Captels mise sur la R&D pour rebondir
Déterminer le centre de gravité d’un Airbus, verbaliser des conducteurs de camions surchargés… Le matériel sur-mesure de la PME héraultaise Captels (30 salariés, siège : Saint-Mathieu-de-Tréviers) est capable de peser des véhicules à l'arrêt ou roulant à moins de 10 km/h. « Dans l’automobile, les projets sont reportés à 2021. Dans l’aéronautique, ils sont annulés. S’ils sont remis sur la table, ce sera à partir de 2023. L'aéronautique représente 20 % de notre activité, cela nous ouvre des droits.
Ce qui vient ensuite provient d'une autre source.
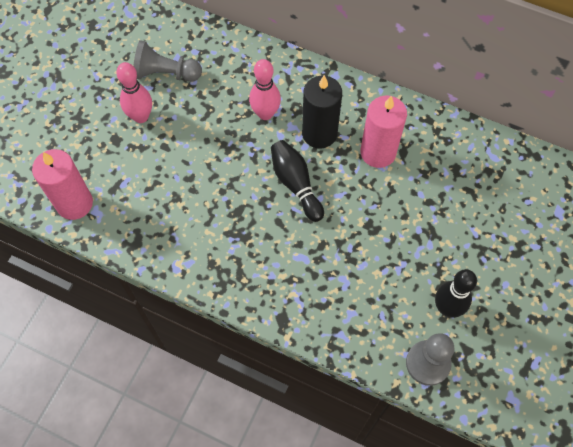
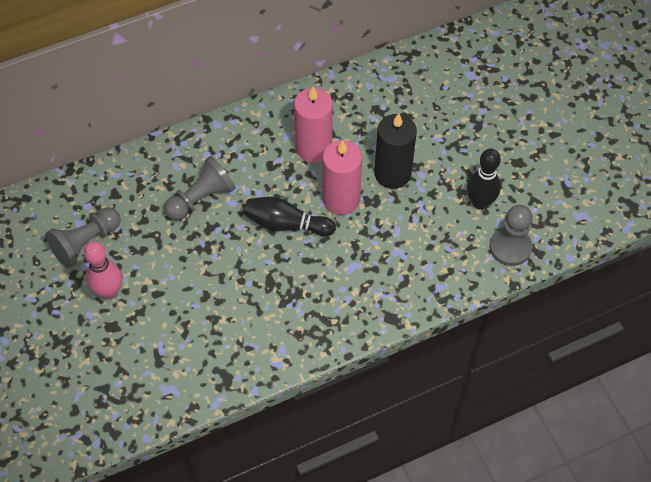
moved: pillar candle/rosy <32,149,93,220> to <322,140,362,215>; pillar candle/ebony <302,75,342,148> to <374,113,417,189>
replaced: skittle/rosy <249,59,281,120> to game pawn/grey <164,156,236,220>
Nous allons déposer, d'ici quinze jours, un dossier pour entrer dans le plan de relance de ce secteur », explique à La Lettre M Étienne Léa, le président.
Sous-régime
Peu endettée avant la crise, l'entreprise a placé des salariés au chômage partiel jusqu'en mai et n'a pas encore touché à son PGE. Elle s'attend cette année à une baisse de 30 % de son CA (3 M€ en 2019). « Nous sommes toujours en sous-régime depuis le déconfinement. Le redémarrage de l’industrie dépend des investissements des grands groupes. Il faut avoir foi en l’avenir », insiste Étienne Léa, qui a certes gelé les investissements industriels mais pas ceux fléchés R&D, qu'il compte au moins doubler d'ici fin 2020.